Man’s extreme affect on the weather

Published Apr 29, 2015

Share

London – Three-quarters of the extremely hot days in the world are now being influenced by man-made global warming and nearly one in five days of heavy rainfall are due to human influences on the climate, scientists said.

For the first time, researchers have put figures to the effect on the world's weather extremes as a result of the extra greenhouse gases being put into the atmosphere from the burning of fossil fuels.

By combining data used by 25 computer models of the global climate for the period 1901 to 2005, two scientists from Zurich University in Switzerland calculate that 75 per cent of daily heat extremes and 18 per cent of heavy rainfall or snowfall is now being driven by the human activity that has contributed to an increase in global average temperatures of 0.85C over the past century.

Erich Fischer and Reto Knutt suggested that the rarest and most extreme hot or wet days around the world are likely to be influenced by warming caused by extra Co2 in the atmosphere.

“Climate change doesn’t cause any single weather event in a deterministic sense.
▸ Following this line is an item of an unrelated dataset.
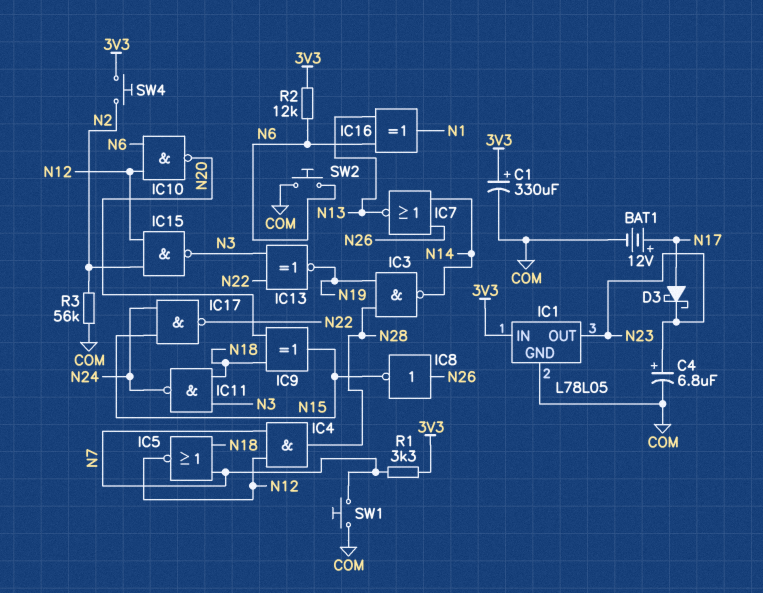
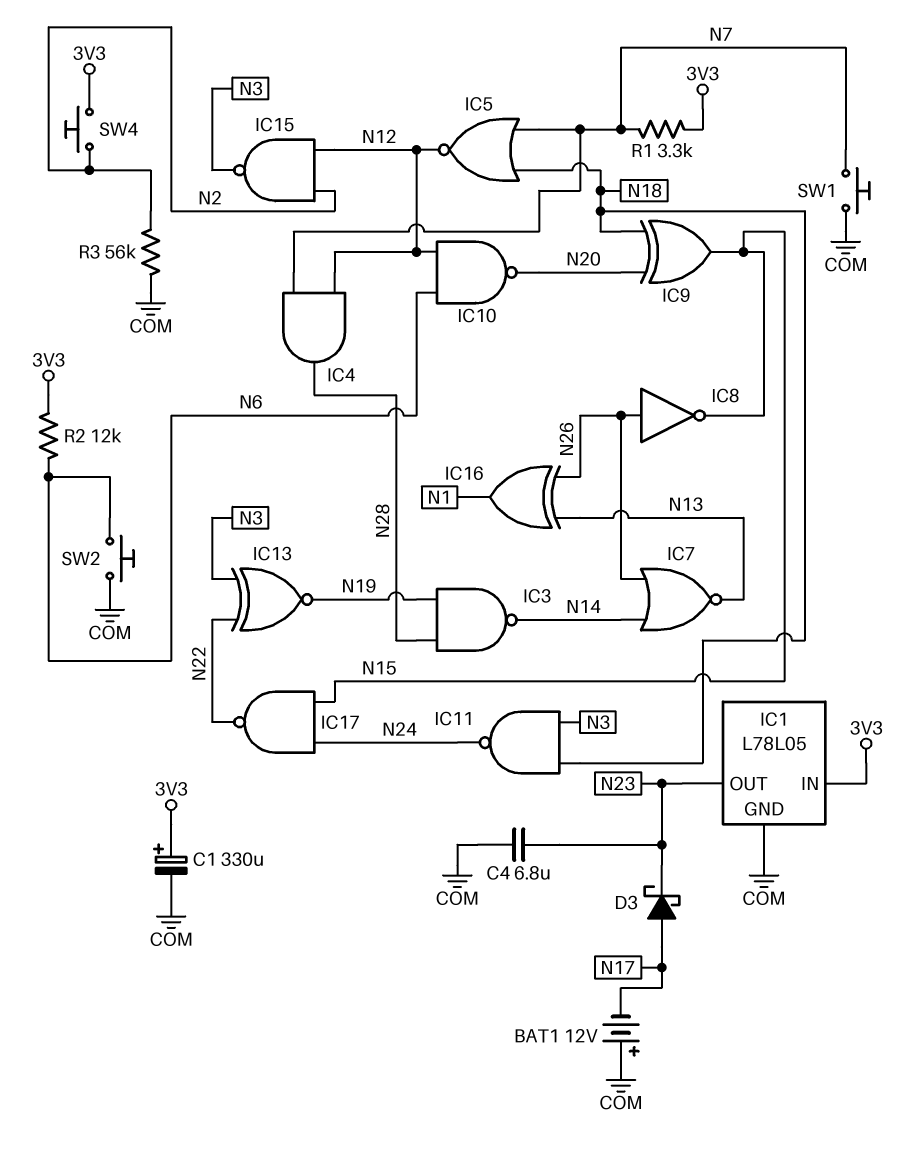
BAT1: 12V (plus N17, minus COM) -> 12V (plus COM, minus N17)
C4: 6.8uF (plus N23, minus COM) -> 6.8uF (COM, N23)
IC16: XOR (in N6, in N13, out N1) -> XOR (in N13, in N26, out N1)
But a warmer and moister atmosphere does clearly favour more frequent hot and wet extremes,” Dr Fischer told Nature Climate Change, where the study was published.
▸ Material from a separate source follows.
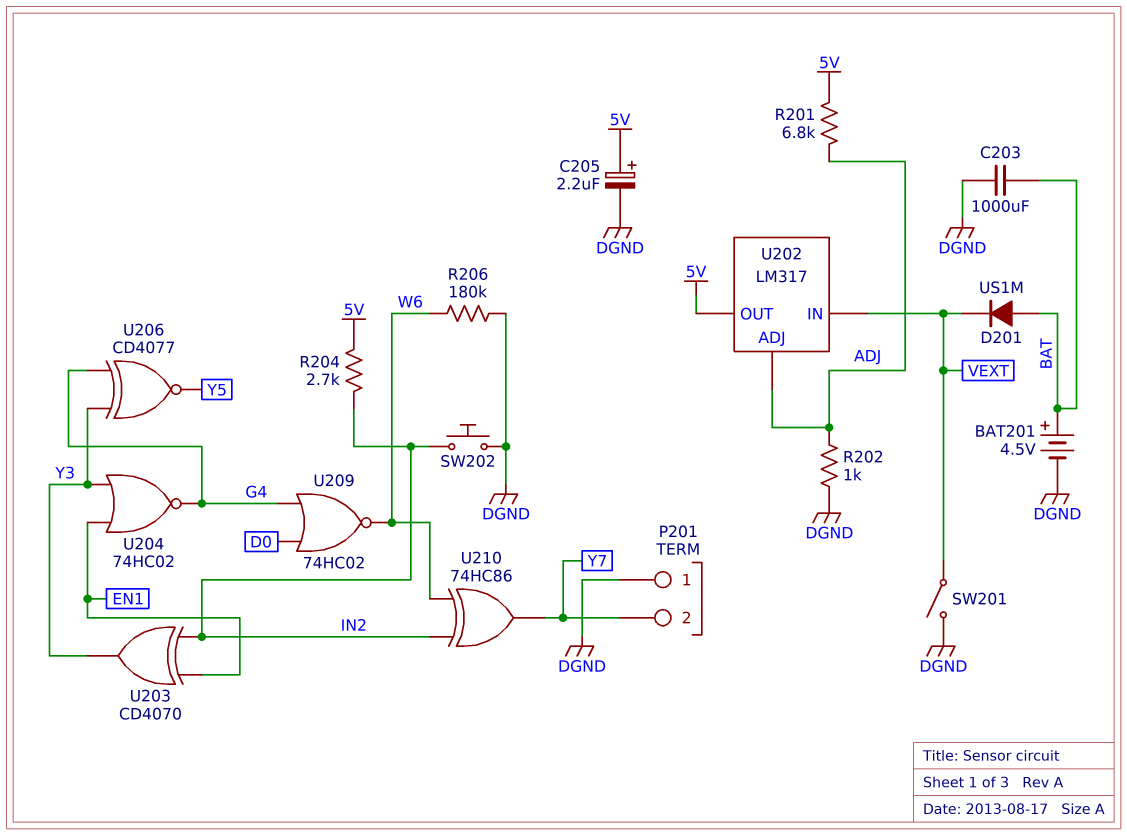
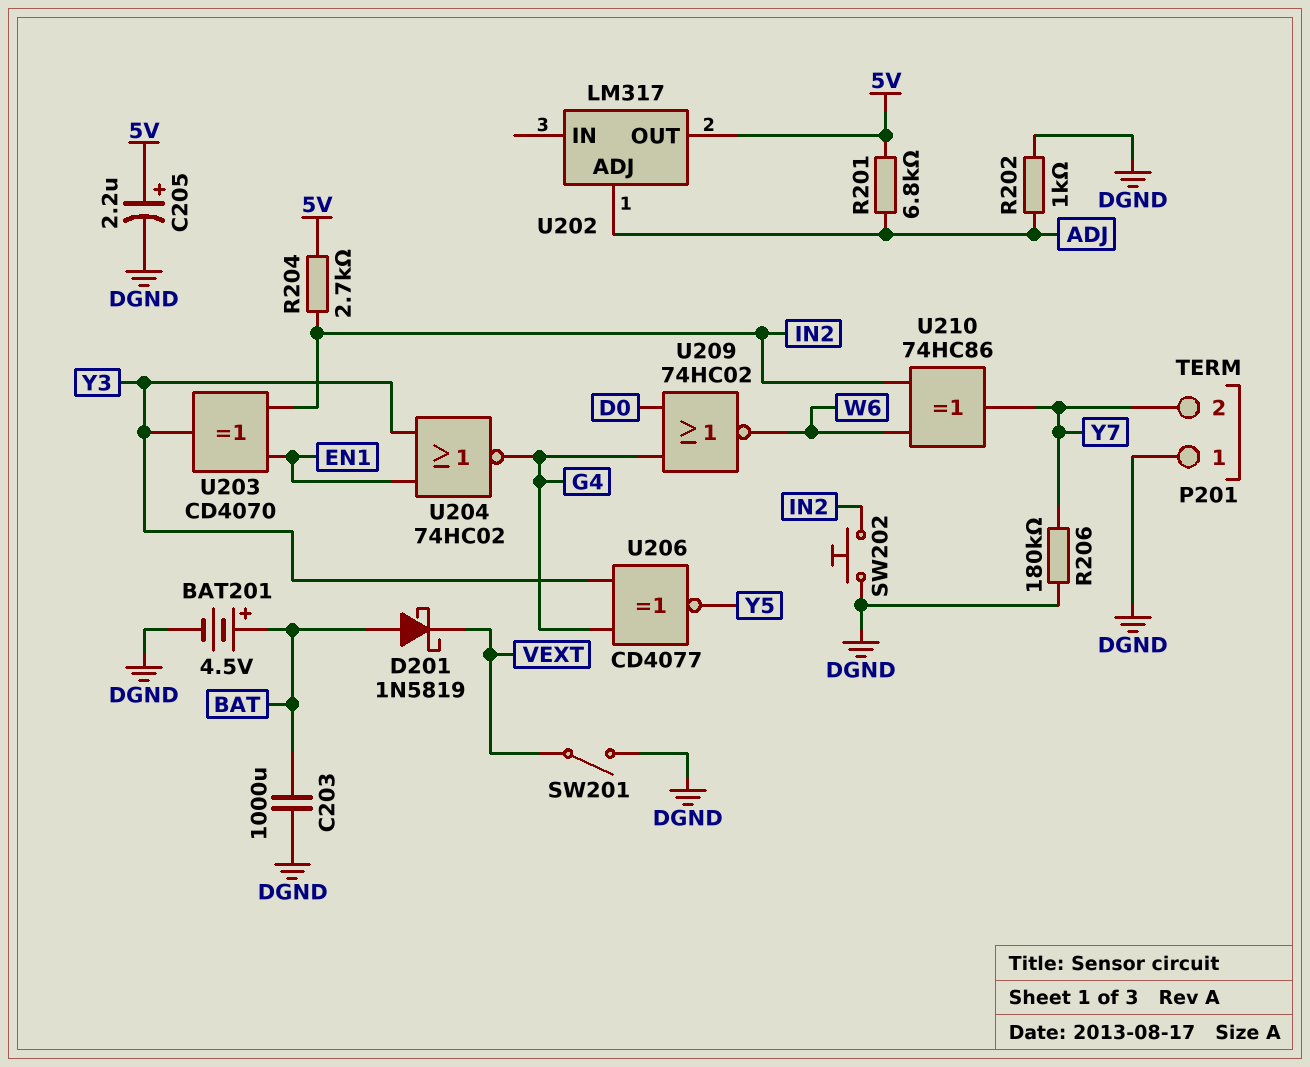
D201: diode US1M (A BAT, K VEXT) -> schottky 1N5819 (A BAT, K VEXT)
R206: 180k (DGND, W6) -> 180k (DGND, Y7)
U202 pin IN: VEXT -> none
They also predict that if global average temperature increases by 2C, the proportion of extremes in heat attributed to climate change will increase from 75 to 96 per cent, while the extremes in rainfall will increase from 18 to 40 per cent.

Peter Stott, a climate researcher at the Met Office Hadley Centre, said that as each year passes the evidence for man-made influences on the global climate is mounting.

“The idea that in a 2C world almost half of heavy rainfall events would not have occurred were it not for climate change is a sobering thought for policymakers seeking to mitigate and adapt to climate change,” he said.